The title 100 SUNS originates from Robert Oppenheimer’s recitation of certain lines of the Bhagavad Gita upon seeing the first nuclear detonation in 1945: “Brighter than the light of 1000 Suns, now I am become Death, the Destroyer.”
100 SUNS is broken up in a bifurcated landscape way – into “Desert” and “Ocean.” It evolved out of my concern for the environment and how we treat that environment, as well as my concerns with the fundamental building blocks of landscape perception and representation. The nuclear landscape is one of power and violence that needed to be described, particularly in terms of the way it irrevocably altered the cultural mechanics of landscape and the environment after 1945, after humans themselves – for the first time ever – became architects of the sublime. Up to that point the sublime was the sole province of either “God” or “Nature.”
The images in 100 SUNS were physical 4×5 and 8×10 inch prints, most of which were faded, funky copies of copies that had been bent and worn and written upon over the years. They conveyed an intense sense of objecthood and seemed almost sculptures of that particular historical era. It was important to me to capture them as objects then, rather than cropping them and getting rid of their “defects,” or making a modernist frame where the photography disappears and one falls seamlessly into the scene. They were visual nuggets from a particular cultural time and space.

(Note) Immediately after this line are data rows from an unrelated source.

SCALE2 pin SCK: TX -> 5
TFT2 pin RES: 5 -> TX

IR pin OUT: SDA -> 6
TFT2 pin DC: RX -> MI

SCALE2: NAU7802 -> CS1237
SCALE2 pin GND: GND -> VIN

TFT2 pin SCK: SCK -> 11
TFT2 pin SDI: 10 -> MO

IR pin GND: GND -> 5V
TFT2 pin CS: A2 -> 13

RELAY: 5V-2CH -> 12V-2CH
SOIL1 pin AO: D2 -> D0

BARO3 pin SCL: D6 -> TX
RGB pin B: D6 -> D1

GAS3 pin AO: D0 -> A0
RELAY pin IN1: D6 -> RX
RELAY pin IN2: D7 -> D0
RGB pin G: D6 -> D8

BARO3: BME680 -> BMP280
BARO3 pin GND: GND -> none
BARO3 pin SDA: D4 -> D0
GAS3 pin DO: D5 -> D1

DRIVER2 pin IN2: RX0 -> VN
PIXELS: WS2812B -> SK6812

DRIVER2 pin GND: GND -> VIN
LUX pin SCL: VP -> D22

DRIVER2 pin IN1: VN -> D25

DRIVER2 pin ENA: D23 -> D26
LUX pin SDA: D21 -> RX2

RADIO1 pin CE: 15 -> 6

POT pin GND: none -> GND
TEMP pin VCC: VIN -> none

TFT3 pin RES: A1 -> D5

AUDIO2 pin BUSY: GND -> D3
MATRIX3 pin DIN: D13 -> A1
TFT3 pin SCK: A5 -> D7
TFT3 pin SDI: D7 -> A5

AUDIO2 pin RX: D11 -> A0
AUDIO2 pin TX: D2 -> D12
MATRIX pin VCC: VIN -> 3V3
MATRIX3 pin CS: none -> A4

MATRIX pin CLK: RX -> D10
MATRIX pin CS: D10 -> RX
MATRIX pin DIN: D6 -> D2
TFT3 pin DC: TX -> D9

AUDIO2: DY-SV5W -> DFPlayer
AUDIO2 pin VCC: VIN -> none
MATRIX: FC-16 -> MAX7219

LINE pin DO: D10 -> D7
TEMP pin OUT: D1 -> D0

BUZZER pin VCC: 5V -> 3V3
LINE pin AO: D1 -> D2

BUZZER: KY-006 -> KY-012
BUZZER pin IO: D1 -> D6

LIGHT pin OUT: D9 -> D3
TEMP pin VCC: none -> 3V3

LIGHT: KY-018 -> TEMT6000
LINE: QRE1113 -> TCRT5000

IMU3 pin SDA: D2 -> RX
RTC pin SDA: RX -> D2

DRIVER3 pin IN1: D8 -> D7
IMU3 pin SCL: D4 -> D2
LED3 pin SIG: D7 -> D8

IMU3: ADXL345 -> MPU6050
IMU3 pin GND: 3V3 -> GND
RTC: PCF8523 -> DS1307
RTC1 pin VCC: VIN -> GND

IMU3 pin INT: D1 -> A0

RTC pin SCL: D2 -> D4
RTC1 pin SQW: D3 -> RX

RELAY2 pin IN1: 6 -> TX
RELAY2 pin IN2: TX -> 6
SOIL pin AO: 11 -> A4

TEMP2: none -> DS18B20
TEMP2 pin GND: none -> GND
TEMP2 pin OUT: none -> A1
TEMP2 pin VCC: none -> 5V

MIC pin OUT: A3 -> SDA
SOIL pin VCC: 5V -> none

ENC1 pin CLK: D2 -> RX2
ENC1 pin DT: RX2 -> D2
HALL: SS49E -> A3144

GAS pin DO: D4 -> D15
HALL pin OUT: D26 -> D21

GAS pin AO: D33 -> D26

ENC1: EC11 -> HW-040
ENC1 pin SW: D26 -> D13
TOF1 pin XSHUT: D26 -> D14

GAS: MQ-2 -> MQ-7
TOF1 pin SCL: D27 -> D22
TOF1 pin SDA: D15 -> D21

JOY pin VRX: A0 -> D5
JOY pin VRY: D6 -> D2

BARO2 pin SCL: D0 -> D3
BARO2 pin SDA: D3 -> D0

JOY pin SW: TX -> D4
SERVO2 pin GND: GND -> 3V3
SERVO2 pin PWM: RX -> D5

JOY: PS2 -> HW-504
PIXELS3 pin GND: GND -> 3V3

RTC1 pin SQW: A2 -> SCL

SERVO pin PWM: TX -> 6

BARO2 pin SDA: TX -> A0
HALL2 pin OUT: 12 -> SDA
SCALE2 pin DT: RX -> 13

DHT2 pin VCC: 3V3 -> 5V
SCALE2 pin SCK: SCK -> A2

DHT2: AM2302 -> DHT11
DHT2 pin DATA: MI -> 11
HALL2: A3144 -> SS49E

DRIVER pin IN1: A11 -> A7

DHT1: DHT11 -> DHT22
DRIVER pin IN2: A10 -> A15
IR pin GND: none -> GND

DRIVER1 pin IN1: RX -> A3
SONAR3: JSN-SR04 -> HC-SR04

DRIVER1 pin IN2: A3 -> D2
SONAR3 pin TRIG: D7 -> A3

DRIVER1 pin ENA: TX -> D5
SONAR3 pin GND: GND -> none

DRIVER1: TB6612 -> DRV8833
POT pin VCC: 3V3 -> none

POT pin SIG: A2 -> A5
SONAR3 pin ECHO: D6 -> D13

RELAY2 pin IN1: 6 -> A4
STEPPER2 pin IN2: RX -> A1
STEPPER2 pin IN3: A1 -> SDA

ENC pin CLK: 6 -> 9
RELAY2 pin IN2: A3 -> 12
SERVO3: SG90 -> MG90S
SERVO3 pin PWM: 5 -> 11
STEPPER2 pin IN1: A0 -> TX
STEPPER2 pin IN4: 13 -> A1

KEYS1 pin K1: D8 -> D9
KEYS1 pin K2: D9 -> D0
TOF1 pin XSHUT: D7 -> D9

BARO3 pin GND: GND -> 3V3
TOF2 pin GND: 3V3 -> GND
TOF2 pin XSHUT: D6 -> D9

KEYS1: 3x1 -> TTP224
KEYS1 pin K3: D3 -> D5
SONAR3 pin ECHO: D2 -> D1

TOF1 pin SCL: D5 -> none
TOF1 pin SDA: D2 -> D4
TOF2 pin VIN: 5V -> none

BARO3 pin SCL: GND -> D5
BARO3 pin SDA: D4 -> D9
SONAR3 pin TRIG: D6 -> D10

This project is about beauty, horror, violence and seduction being all tangled up with each other. I have not aestheticised the bomb – rather, the bomb is inherently aesthetic. If a viewer finds these images beautiful then they need to examine their own response carefully. I have worked with what is present in the images. We are loath to admit it, but we don’t know how to deal with things that both attract and repulse us.
The tragedy of the Great American Sound and Light Show shown in 100 SUNS is that civilization’s arguably greatest triumph – that point at which tool-bearing humans figured out how to ignite their own stars – was immediately turned into its darkest hour of destruction and shame, because the knowledge was immediately put to use for purposes of warfare. Humans are talented monkeys, but we are not good at taking responsibility for what we do. Ignoring history only exacerbates this seemingly intrinsic shortcoming.
In the context of “a war on terrorism,” which is to say a war without end, there is no enemy combatant per se, and it makes everything even heavier. I see 100 SUNS as a critique of American projection of power, offering a view from the American imperial veranda that hasn’t much changed from the 1950s.
MICHAEL LIGHT is a San Francisco-based photographer and bookmaker focused on the environment and how contemporary American culture relates to it. His work is concerned both with the politics of that relationship and the seductions of landscape representation. He has exhibited extensively nationally and internationally, and his work has been collected by the San Francisco Museum of Modern Art, The Getty Research Library, The Los Angeles County Museum of Art, The New York Public Library, and the Victoria & Albert Museum in London, among others.
For the last fifteen years, Light has aerially photographed over settled and unsettled areas of American space, pursuing themes of mapping, vertigo, human impact on the land, and various aspects of geologic time and the sublime. A private pilot, he is currently working on an extended aerial photographic survey of the arid Western states, and in 2007 won a John Simon Guggenheim Foundation Fellowship in Photography to pursue this project. Radius Books published the first of a planned multi-volume series of this work, Bingham Mine/Garfield Stack, in Fall 2009. The second, LA Day/LA Night, was released in April 2011.
Light is also known for reworking familiar historical photographic and cultural icons with a landscape-driven perspective by sifting through public archives. His first such project, FULL MOON (1999), used lunar geological survey imagery made by the Apollo astronauts to show the moon both as a sublime desert and an embattled point of first human contact. His most recent archival project, 100 SUNS (2003), focused on the politics and landscape meanings of military photographs of U.S. atmospheric nuclear detonations from 1945 to 1962. 21 editions of Light’s books have been published worldwide.